Okay, so, I yank CCP’s chain pretty hard at times. (Not that they notice or anything.) This is actually not because I dislike CCP (I like them, but don’t like their corporate culture/performance/decision making process), it’s not because they ruined my playstyle (I never really had one), it’s not because they aren’t ‘free’ enough or ‘easy’ enough or whatever.
I just wish they would stop pretending they know how to design games and focus on getting some people and some programmers on board who can actually turn EVE into the amazing game it’s always been capable of, rather than the mildly interesting game that it’s usually been (for my taste, YMMV).

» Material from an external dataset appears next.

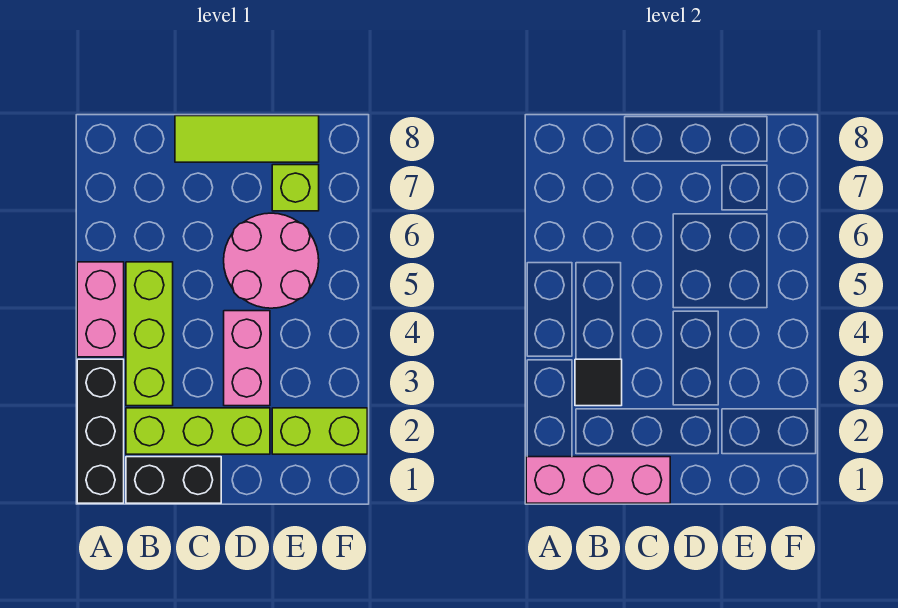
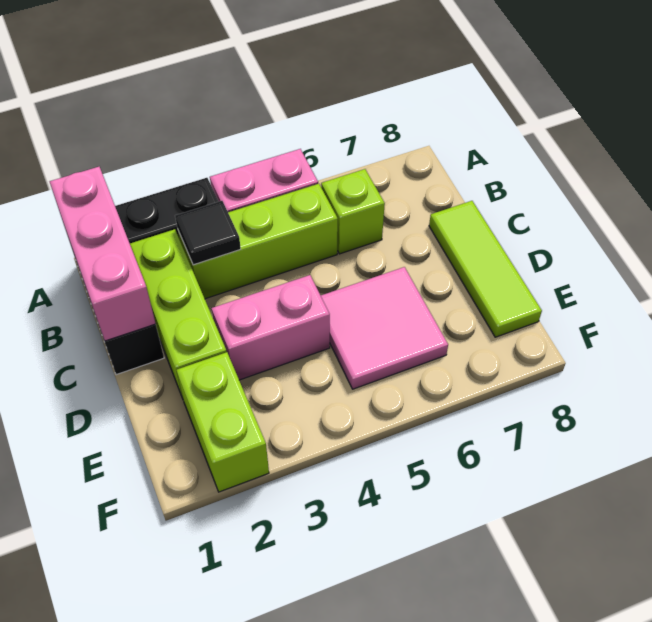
pink round brick D5:E6 level 1 -> pink tile D5:E6 level 1
lime brick E7 level 1 -> lime brick B6 level 1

THAT SAID, I say “Kudos to CCP for taking the risk with the Blackout experiment and seeing what happens”.
Some people will say “Great it’s over, never shoulda happened!”. Others say “DOOM! CCP chickened out!”. But they said it was an “undetermined duration” event, and so it was.
Nullsec Local Blackout Incoming
While the matter is still fresh in everyone’s minds, we should forego the vitriol over “Hated it/Loved it” and instead bring some analysis from the players perspective on what specifically was good about it, bad about it, and most importantly, how it could be tweaked to make it better.
I’m not a nuller, and I don’t care much about the effects of null aside from the fact that the current Null setup (pre-BO) is boring and uncreative and leads to economic distortion and lame playstyles.
From my view, all I see is that BO drove down Plex prices (which can be good or bad depending on your view) and caused major drops in a lot of game statistics.
What do people who actually have direct knowledge of Null think? What was the single best and worst effect from the change?
As for ‘ways to make it interesting’, I’ve been thinking about ways to make Null better (which is hard because I know very little about it aside from other people’s reports/guides/posts). One idea has been to make Sovereignity a kind of ‘currency’. With new activities that increase sovereignity, and other activities that entities can use to decrease the local owners sov (sov ‘mining’ and theft, as it were).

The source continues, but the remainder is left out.